Some of their stories are told in just a couple of sentences.  At one point Joe explains the eccentric behaviour of one elderly man by revealing that he had the misfortune to be born in Ireland of parents who weren’t married.  In that simple comment we can work out the entire life story of someone who we are already familiar with – but now understand.  He, and everyone else in the village, have the constant need to keep up a front and to always present their best self.  Another man describes every new degrading drop in his circumstances as “being on the pig’s back” “it’s all A1 for me from now on, completely alphabetical” and Joe assures him “Sounds like you’ve certainly landed on your feet so” – knowing full well he hasn’t.  Even Patrick who declares “I tell the truth and apologise to no-one” still has a front of his own, which he only lets slip in a moment of grief stricken rage.  But for all that, these are good lives, there are moments of humour and celebration and there is always the sense of a community, coming together in good times and bad.
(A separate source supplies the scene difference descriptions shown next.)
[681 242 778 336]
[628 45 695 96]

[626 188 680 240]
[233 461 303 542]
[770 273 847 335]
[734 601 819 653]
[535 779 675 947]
With so much going on under the surface the performances need to be particularly strong and the film has a cast of veterans only too willing to take on some of the richest roles in their careers.  Lalor Roddy, Ruth McCabe, Seán McGinley, Brendan Conroy etc. etc. – all excellent actors with great bodies of work already, give their all in a perfect ensemble while Barry Ward and Anna Bederke are essentially standing in for us, and do an excellent job of it.  Their playing really draws us into their world and when there is the possibility that they might have to return to living in London it feels like a real threat.  Joe and Kate are not just observers of the community, they are very much part of it, never more so than in the deeply moving scenes around the afore-mentioned funeral of one much-loved member.
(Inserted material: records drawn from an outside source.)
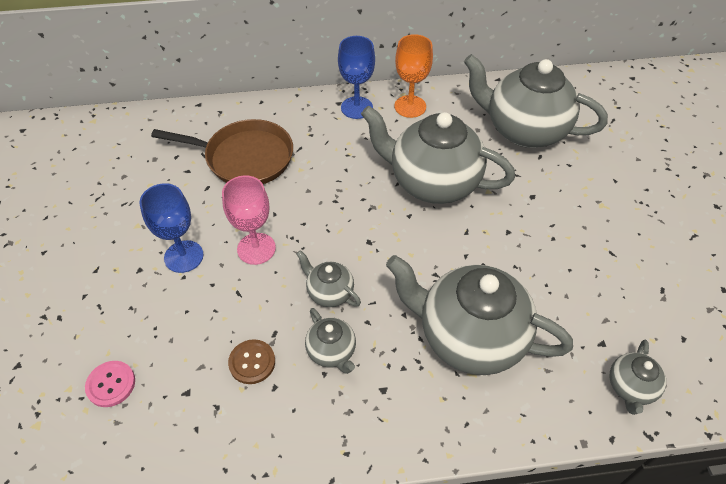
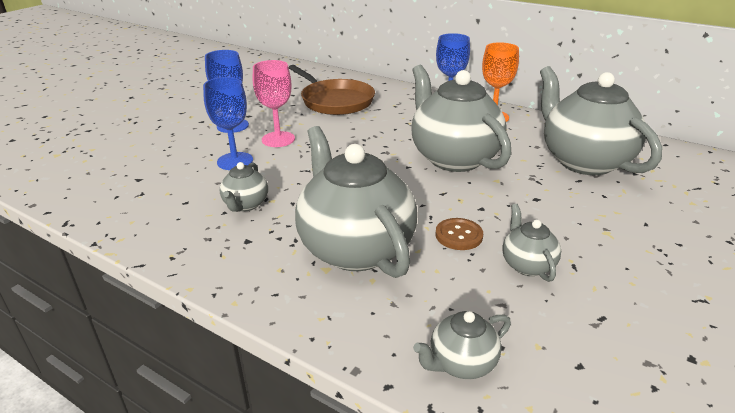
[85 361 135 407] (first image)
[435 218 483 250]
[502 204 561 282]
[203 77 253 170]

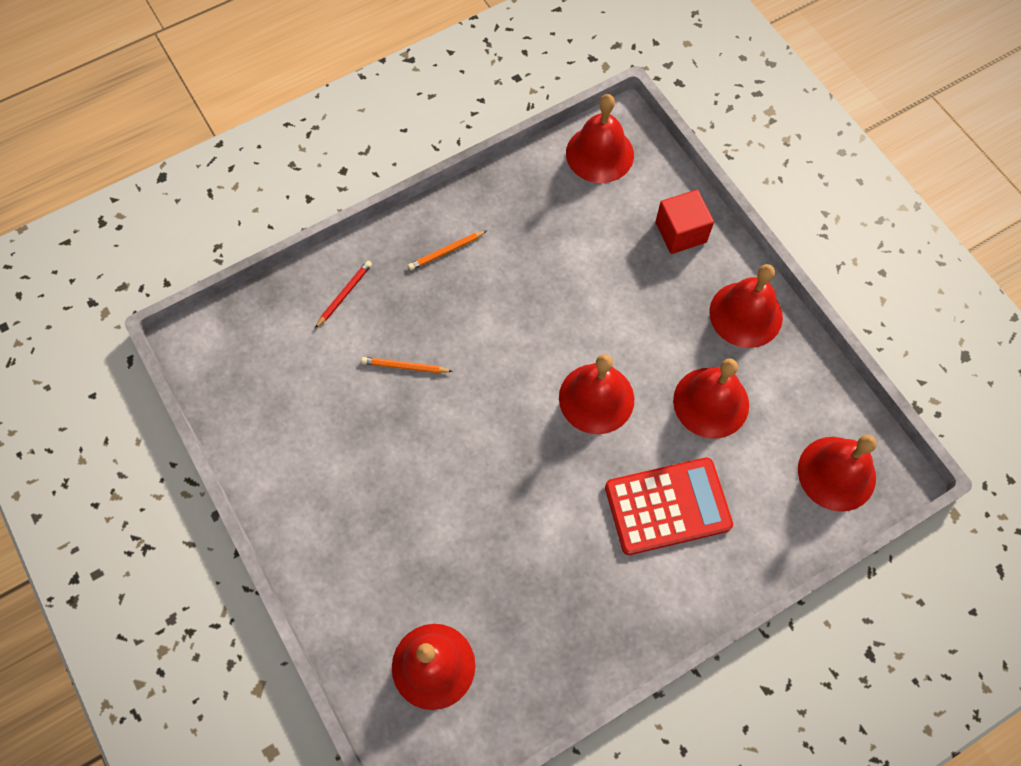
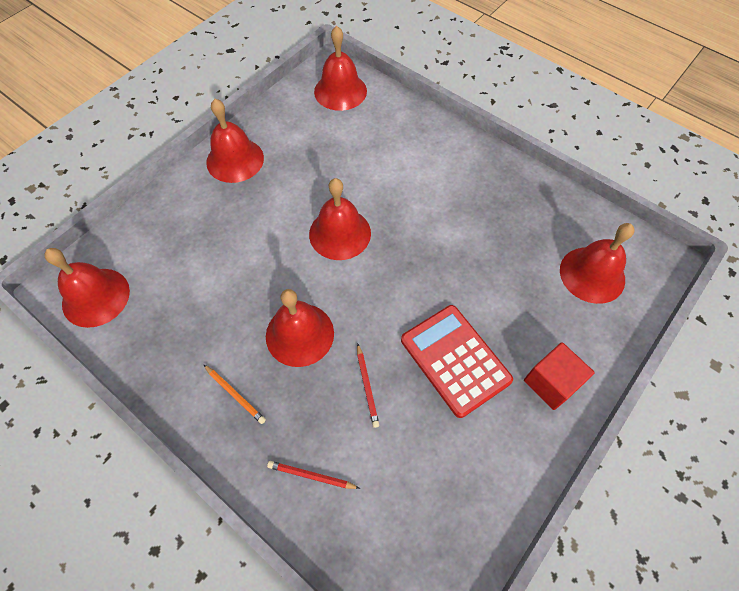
[357 343 379 428]
[401 305 513 418]
[524 342 595 410]
[266 289 334 367]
Having already made a celebrated documentary on John McGahern, Pat Collins was always going to be the right director to make this film but his own distinctive style makes him an ideal choice as well.  Simply put, he makes films the way John McGahern wrote books and this is the most perfectly matched pairing of author to filmmaker since William Trevor and Pat O’Connor.  In previous films like Silence and Song of Granite Collins has already proved that he doesn’t need a major plot to make a really good film.  Here he has managed to make a great one.

That They May Face the Rising Sun is in cinemas from 26th April 2024.